Sincerely I find your hubris of believing yourself capable of being the risk managers of the world quite disgusting.
Look around you… I would hold that capital requirements based on potential of job creation ratings, sustainability of planet earth ratings, and good governance and ethics ratings of governments, though distorting, would do so in a better directions than your credit ratings, which in fact promotes inequality and exclusion.
Monday, November 11, 2013
The Financial Stability Board evidences its utter confusion, again, with their G-SIBs list, a subset of the G-SIFIs.
In reference to “the policy judgment to be informed by various empirical analysis of the systemic risk that the Globally Systemic Important Banks Institutions” pose, in order to set the G-SIBs cutoff score, and determine to which of five “buckets” each one of the monster too big to fail banks belong, the Financial Stability Board published, on November 11, their end-2012 data G-SIB list.
For those who need some translation the G-SIBs are the banks among the Globally Financial Important Financial Institutions, the G-SIFIs.
And we there now find 29 banks, since recently Bank of China was added to the original 28, perhaps because China objected to not having one single bank among that exclusive group of banks.
But, what does all this mean? There are 5 buckets indicating how much additional capital each bank as a percentage of risk-weighted assets a banks needs to hold, for the regulators feeling reasonably sure, the world is secure. These buckets are 1%, 1.5%, 2%, 2.5% and, the horror, the empty 3.5% bucket.
I mention that last one because although “the bucket thresholds will be set initially such that bucket 5 is empty, if this bucket should become populated in the future, a new bucket will be added to maintain incentives for banks to avoid becoming more systemically important… eg if bucket 5 should become populated, bucket 6 would be created with a minimum higher loss absorbency requirement of 4.5% etc)."
If you think the above to sound as a quite infantile regulations, like scaring the children with the boogeyman, I would probably share your appreciation… because what do you think could happen if suddenly regulators got so scared that empty bucket had to be occupied? Would that not cause a crisis by itself?

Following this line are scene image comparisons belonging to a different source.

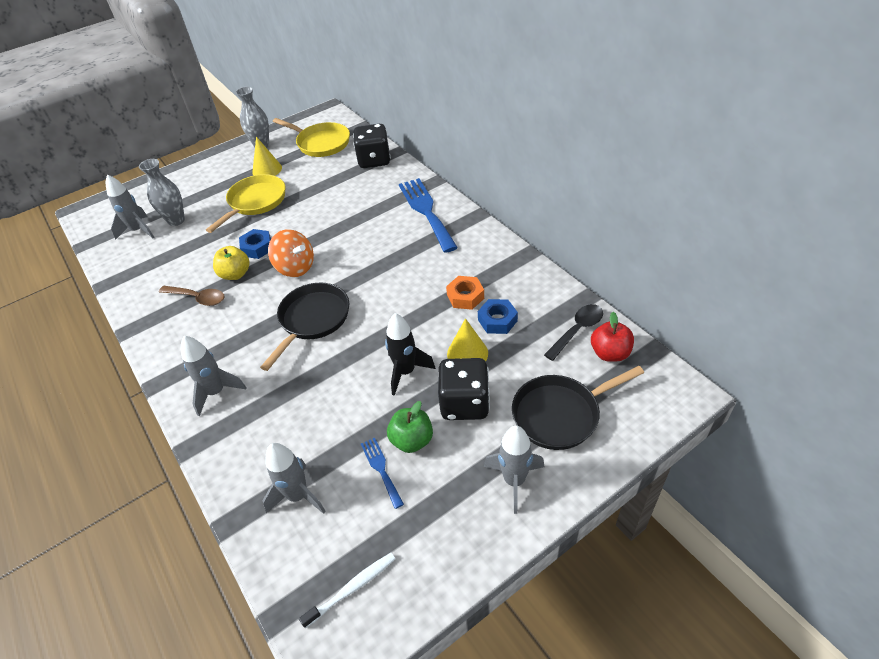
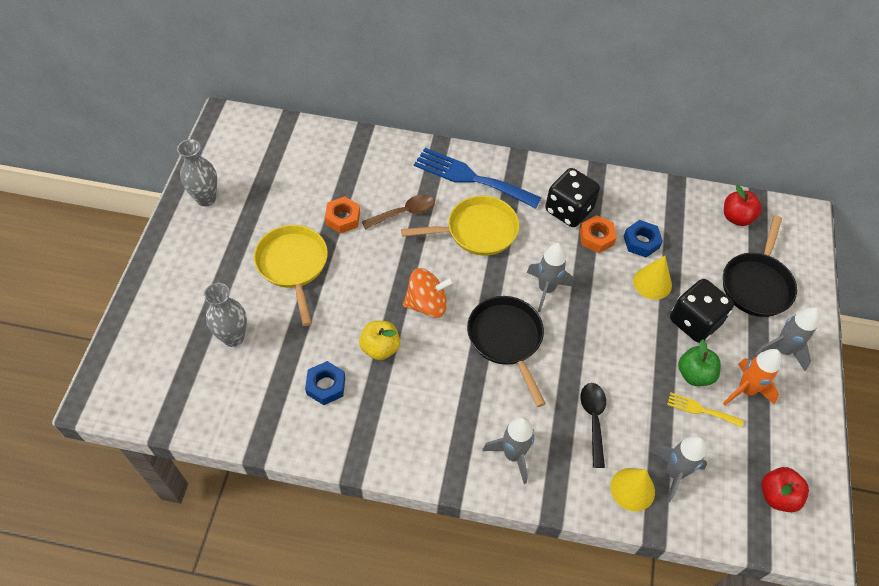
camera: 50 degrees left, 10 degrees up
(138, 231) = (206, 375): grey rocket -> grey rocket (546, 289)
(198, 298) = (377, 394): brown spoon -> brown spoon (404, 213)
(257, 248) = (364, 309): blue nut -> blue nut (326, 386)
(267, 169) = (253, 223): yellow cone -> yellow cone (632, 489)
(316, 192) = (343, 218): none -> orange nut
(321, 143) = (271, 160): yellow pan -> yellow pan (477, 231)
(352, 588) = (777, 496): white toothbrush -> red apple
(374, 160) = (354, 151): black dice -> black dice (568, 210)
(381, 469) = (700, 409): blue fork -> yellow fork
(406, 372) = (629, 328): black rocket -> none
(438, 485) = (745, 390): none -> orange rocket
(577, 330) = (699, 213): black spoon -> black spoon (593, 419)

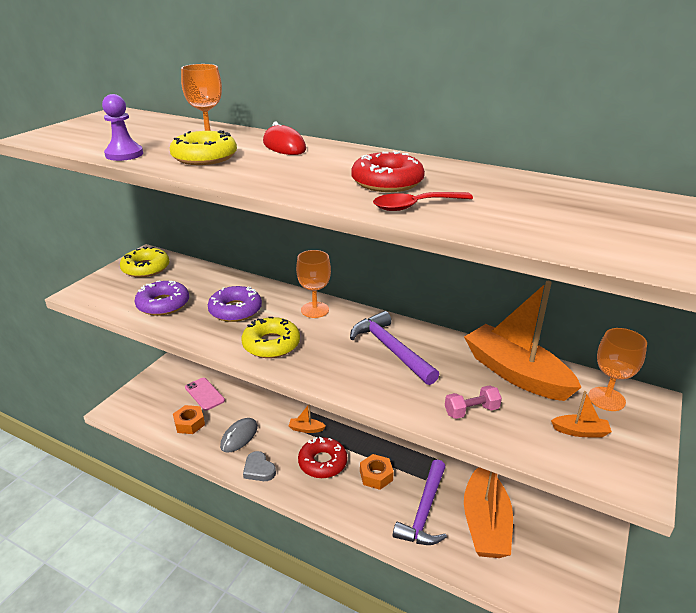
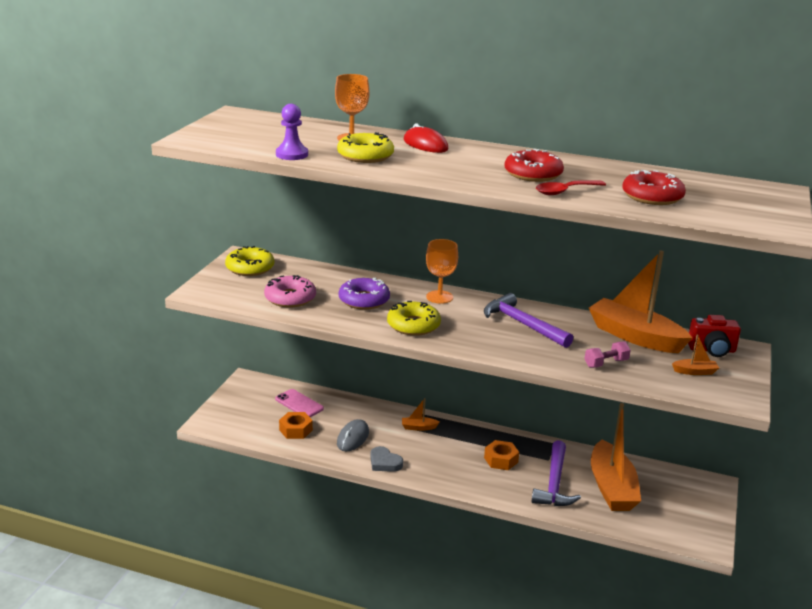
camera: 10 degrees left, 5 degrees down
(163, 304) = (290, 298): purple donut -> pink donut
(322, 462) = (445, 453): red donut -> red donut (652, 196)
(606, 399) = (712, 350): orange goblet -> red camera

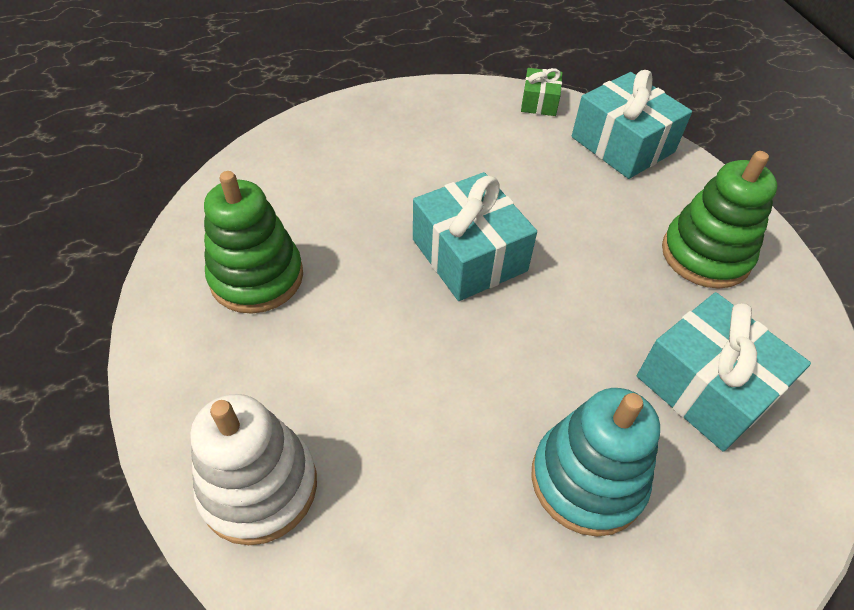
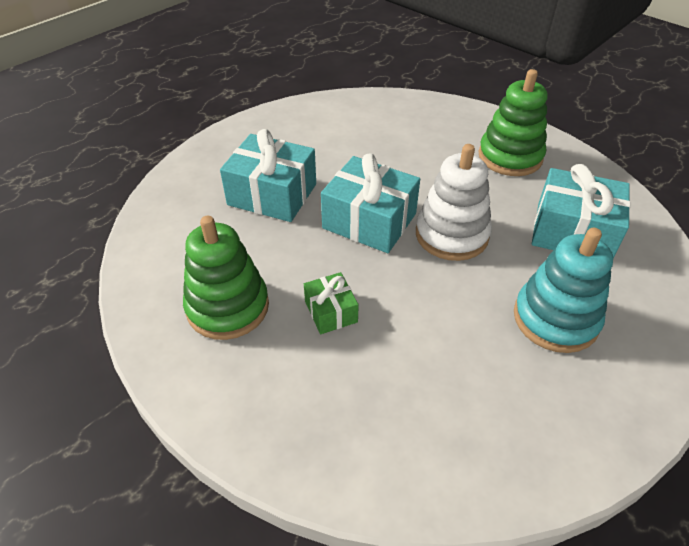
camera: 30 degrees left, 5 degrees down
(259, 487) = (359, 444): white stacking toy -> white stacking toy (451, 235)
(539, 102) = (331, 104): green gift -> green gift (331, 311)
(622, 144) = (407, 110): turquoise gift -> turquoise gift (272, 194)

But let us see how boogeyman the boogeyman really is. The secret is in the “as a percentage of risk-weighted assets”. If the risk weights are low enough that extra capital banks need to hold does not mean much.
If a G-SIB holds 1/3 each of 0%, 20% and 50% risk-weighted assets, then the currently most G-SIBs, those in the additional 2.5% capital budget, then it is authorized to leverage over 40 to 1. Is this sane?
Why do they not try with an extra 3 percent on all assets, no matter an asset’s risk-weight. That would really put a cracker in the G-SIBs’ pants. Perhaps Bank of China would scream… “Take me out, I don’t belong here”
No friends let me assure you that if I was a Global Systemic Important Bank, and that the price for being The Most Systemic Important Global Bank in the world, would be to have an additional 1% or risk-weighted assets in equity… I would gladly say… “Sure, bring it on!”
But the saddest part of the story is, sine qua nom, that the more regulators insist on the risk-weighing of assets the less access to bank credit will those who most need it and who we most want to have access to it, namely “The Risky”, like medium and small businesses, entrepreneurs and start-ups.
Friday, March 22, 2013
Mr. Irving Fisher, could you please explain the rationale behind Basel's capital requirements for banks, to us “The Risky”?
Mr Irving Fisher.
On March 13 you gave a speech titled “Ending too-big-to-fail”.
In it you said “I am here today to speak of the plight of hardworking Main Street bankers who simply want to be given a level playing field and fair treatment in competing with megabanks”. And you then frequently and correctly mention all the subsidies of TBTF banks paid through the implicit government guarantees.
It is a great speech, nothing wrong with it, BUT, when is someone of your caliber to stand up and equally ask for a level playing field and fair treatment of all those bank borrowers perceived as “risky”.
“The Risky” they know and accept they have to pay higher interest rates, get smaller loans, and be subject to harsher contractual terms, “that’s life”. But why on earth should they have to pay even higher interest rates, and get even smaller loans just because some regulators decide to impose on banks, capital requirements which are also based on the same perceived risk.
That allows the banks to hold much less capital when lending to “The Infallible” than when lending to “The Risky”.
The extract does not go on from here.